Un temps évoqué, l’idée d’accorder à ces personnes un statut de « réfugié climatique » en étendant le périmètre de la convention de Genève suscite de très vives résistances. « Dans un contexte de mise en cause croissante du droit d’asile, celui-ci doit rester un concept juridique clairement délimité », plaide Me Yvon Martinet.
Un habitant de Kiribati, qui demandait l’asile en Nouvelle-Zélande au titre du changement climatique en octobre dernier, a d’ailleurs été débouté. Par ailleurs, un tel statut – qui induit une migration entre deux pays – ne prendrait pas en compte la majorité des cas qui voient les personnes se déplacer au sein même de leur pays.
Potentiellement explosif, le sujet est prudemment écarté du menu des négociations onusiennes sur le climat. « Cette question n’est pas formellement du ressort de la convention sur le climat, explique un diplomate français qui prépare la grande conférence de Paris en 2015. Et nous devons nous concentrer sur l’essentiel : réussir à maîtriser le changement climatique en réduisant nos émissions de gaz à effet de serre et mettre en place des stratégies d’adaptation. Justement pour éviter d’en arriver à ces déplacements de population ! »
Le sujet est-il abandonné ?
Des initiatives se multiplient, en parallèle des négociations officielles. Ainsi, des conférences internationales – organisées régulièrement sous l’égide de la Suisse et de la Norvège – se proposent d’élaborer un consensus mondial sur la question. Baptisée Initiative Nansen, le mouvement veut formaliser des propositions d’ici à octobre 2015. La France a rejoint le groupe des États amis de l’Initiative Nansen en février dernier.
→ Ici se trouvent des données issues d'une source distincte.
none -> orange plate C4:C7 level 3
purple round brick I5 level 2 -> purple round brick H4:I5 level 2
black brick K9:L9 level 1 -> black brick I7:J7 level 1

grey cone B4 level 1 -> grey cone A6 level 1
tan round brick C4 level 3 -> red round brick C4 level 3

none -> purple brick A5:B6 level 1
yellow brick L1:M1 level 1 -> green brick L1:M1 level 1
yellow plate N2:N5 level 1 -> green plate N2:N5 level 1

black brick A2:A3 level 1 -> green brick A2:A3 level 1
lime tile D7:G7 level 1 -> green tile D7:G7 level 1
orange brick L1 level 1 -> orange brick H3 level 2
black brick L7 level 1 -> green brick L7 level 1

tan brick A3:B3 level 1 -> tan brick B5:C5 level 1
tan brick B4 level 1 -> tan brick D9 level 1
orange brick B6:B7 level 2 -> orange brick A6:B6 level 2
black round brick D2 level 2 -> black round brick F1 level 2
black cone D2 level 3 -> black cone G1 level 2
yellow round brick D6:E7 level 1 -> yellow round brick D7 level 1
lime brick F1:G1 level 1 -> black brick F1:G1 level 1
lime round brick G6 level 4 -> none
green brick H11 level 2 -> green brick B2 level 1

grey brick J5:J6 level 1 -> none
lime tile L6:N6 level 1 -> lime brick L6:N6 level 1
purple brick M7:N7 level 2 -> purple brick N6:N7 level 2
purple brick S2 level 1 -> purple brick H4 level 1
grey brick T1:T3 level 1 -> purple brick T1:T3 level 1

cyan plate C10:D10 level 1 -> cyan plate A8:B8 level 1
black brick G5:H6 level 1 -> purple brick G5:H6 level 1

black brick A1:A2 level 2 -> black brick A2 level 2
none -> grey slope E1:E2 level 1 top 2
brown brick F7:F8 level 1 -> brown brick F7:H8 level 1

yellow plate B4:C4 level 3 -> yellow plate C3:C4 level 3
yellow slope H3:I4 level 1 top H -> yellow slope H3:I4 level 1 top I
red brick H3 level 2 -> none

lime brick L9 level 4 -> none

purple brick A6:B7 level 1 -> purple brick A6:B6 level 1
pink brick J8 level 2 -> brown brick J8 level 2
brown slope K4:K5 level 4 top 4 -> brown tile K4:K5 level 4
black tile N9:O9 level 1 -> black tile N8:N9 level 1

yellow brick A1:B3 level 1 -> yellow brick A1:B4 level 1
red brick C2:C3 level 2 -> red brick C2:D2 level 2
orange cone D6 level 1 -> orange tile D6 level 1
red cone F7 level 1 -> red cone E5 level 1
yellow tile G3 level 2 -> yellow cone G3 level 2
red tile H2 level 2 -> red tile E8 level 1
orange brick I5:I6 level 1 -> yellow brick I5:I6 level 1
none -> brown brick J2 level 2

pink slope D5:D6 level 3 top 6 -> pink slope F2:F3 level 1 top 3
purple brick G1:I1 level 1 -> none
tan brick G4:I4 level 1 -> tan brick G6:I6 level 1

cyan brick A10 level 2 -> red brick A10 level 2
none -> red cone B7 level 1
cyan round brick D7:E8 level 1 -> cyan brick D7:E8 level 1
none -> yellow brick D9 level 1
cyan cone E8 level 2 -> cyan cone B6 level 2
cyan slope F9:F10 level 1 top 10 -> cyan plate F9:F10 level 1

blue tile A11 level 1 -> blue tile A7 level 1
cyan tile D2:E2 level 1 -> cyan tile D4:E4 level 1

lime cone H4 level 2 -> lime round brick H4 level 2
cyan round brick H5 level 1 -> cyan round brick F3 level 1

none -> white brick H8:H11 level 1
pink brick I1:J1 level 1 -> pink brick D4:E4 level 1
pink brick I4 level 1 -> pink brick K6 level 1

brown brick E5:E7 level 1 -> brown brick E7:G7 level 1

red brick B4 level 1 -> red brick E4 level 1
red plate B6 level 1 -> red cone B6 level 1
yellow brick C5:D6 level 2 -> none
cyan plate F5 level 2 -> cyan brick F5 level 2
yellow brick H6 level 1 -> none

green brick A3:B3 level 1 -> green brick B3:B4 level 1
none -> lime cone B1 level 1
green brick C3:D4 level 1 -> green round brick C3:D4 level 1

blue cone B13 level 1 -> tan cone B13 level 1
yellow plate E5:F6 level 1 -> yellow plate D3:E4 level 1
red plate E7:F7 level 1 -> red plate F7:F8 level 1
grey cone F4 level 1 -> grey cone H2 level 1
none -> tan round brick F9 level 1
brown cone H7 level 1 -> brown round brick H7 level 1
Par ailleurs, le barreau de Paris doit présenter aujourd’hui lors des Ateliers de la Terre son projet de convention internationale sur les déplacés environnementaux. « L’objectif de cette convention serait d’assurer un droit au retour aux personnes déplacées et si ce retour s’avère impossible, de leur offrir des conditions d’accueil dans d’autre pays », explique le porteur du projet Me Yvon Martinet. Ce dernier l’assure : ce projet de texte aurait reçu un bon accueil au quai d’Orsay.
EMMANUELLE RÉJU (La Croix)
Écrit par Espérance Nouvelle Lien permanent | Commentaires (0)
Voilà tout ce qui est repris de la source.